The original owner, Fred Morris, kept the restaurant until 1958, when he turned it over to Paul Morris, who leased the restaurant to owners Vernon Todd and Joe Burns. Burns, who left the restaurant in 1968, is featured in a photo appearing in “Images of the Past: A Pictorial History of Walker County – Home of Sam Houston,” standing behind a register that’s been rung up for 5 cents amid a gleaming case of cigarettes and cigars and neatly stacked chocolate bars while a coffee-swilling patron knocks the ash off his own lung dart at the counter in the background.

Next was Huntsville restauranteur Thomas Renfro, who owned the restaurant for five years, from 1974 until 1979, before it was purchased by Doug Bertling, lovingly known throughout the community as “Mr. B.”

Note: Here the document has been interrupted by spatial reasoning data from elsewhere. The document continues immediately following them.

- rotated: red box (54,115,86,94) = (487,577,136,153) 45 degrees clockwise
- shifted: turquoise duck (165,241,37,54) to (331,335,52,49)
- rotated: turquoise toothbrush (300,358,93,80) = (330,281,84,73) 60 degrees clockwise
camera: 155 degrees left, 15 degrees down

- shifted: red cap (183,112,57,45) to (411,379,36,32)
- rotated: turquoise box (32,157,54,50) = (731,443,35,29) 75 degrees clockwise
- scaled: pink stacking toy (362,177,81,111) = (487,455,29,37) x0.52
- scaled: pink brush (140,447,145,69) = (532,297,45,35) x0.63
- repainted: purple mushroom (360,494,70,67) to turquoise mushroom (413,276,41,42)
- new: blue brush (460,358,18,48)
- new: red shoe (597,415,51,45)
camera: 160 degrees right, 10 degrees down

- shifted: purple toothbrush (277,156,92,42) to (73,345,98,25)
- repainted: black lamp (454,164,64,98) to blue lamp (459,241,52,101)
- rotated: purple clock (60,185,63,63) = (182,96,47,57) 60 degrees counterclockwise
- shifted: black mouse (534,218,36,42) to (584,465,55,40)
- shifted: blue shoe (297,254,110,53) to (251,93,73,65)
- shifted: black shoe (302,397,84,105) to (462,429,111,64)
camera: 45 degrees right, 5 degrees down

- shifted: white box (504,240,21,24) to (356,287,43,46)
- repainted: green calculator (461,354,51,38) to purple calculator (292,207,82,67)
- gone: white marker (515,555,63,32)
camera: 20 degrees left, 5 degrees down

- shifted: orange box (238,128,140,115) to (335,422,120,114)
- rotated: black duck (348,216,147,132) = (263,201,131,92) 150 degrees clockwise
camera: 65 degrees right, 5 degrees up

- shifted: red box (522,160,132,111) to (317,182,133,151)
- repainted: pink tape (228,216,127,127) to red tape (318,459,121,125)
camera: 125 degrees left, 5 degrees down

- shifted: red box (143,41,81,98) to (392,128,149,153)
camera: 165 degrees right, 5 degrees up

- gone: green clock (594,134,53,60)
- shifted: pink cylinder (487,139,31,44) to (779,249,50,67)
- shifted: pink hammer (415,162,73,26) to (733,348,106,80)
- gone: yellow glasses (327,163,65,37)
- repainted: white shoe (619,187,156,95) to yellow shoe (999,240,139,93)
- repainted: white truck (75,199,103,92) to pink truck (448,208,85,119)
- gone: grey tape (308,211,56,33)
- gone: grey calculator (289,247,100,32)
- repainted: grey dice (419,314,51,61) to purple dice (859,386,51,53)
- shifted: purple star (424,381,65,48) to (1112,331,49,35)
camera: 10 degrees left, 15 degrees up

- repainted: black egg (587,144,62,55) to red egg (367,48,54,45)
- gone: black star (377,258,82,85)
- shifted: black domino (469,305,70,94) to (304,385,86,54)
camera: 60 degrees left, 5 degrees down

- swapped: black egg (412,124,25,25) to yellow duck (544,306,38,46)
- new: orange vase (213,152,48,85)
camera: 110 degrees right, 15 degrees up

Like many of his predecessors, Bertling was no stranger to the restaurant business, having managed locally the Bonanza Steakhouse and Chicken Shack restaurants before purchasing the CafĂ© Texan and later going on to own the Hitchin’ Post restaurant, located in one of the truck stops north of town, and Mr. B’s Catering. The latter became perhaps one of his busiest endeavors, with him providing meals to such local events as the weekly Huntsville Rotary Club meeting, shifts of workers at a nearby manufacturing facility and gymnasts attending Olympic Coach Bela Karolyi’s gymnastics camp near New Waverly.

When Strickland, a US Army veteran, took over the restaurant in 1996 from the unnamed couple, he himself was working at Sam Houston in the ROTC department and had become a morning regular, swinging by most mornings for breakfast after his morning physical training. After six months, he was beginning to take notice of some things, namely that the employees seemed to be stealing the place to death.

It was one day over coffee with his neighbor and fellow regular O.J. Moak that the idea to purchase the restaurant was first born. Moak, a local lawyer, had the inside-track on some information about the owners, remembered Strickland.

“John, I have it on good authority that this placed is going bankrupt,” Strickland recalled Moak as saying one morning over coffee. “If it does, you need to pick it up.”

“I thought, well, I have never run a restaurant but it’s nothing but business – finance, personnel, inventory.”

Moak went on to make only one demand for payment, in exchange for acting as Strickland’s legal advisor in the deal: If the deal went through, his payment would be free iced tea every day for life.

Ultimately, Strickland did purchase the restaurant and that’s when the business of turning it around began.

“My first indication employees were stealing it blind? The second or third day,” Strickland recalled. “We were about to close up – we were closing at 2 p.m. at the time. I was going to the bank to get change for the next day and I put the start-up money in the safe. When I got back to put the change in the safe, the start-up money wasn’t there. It had been there 30 minutes ago!”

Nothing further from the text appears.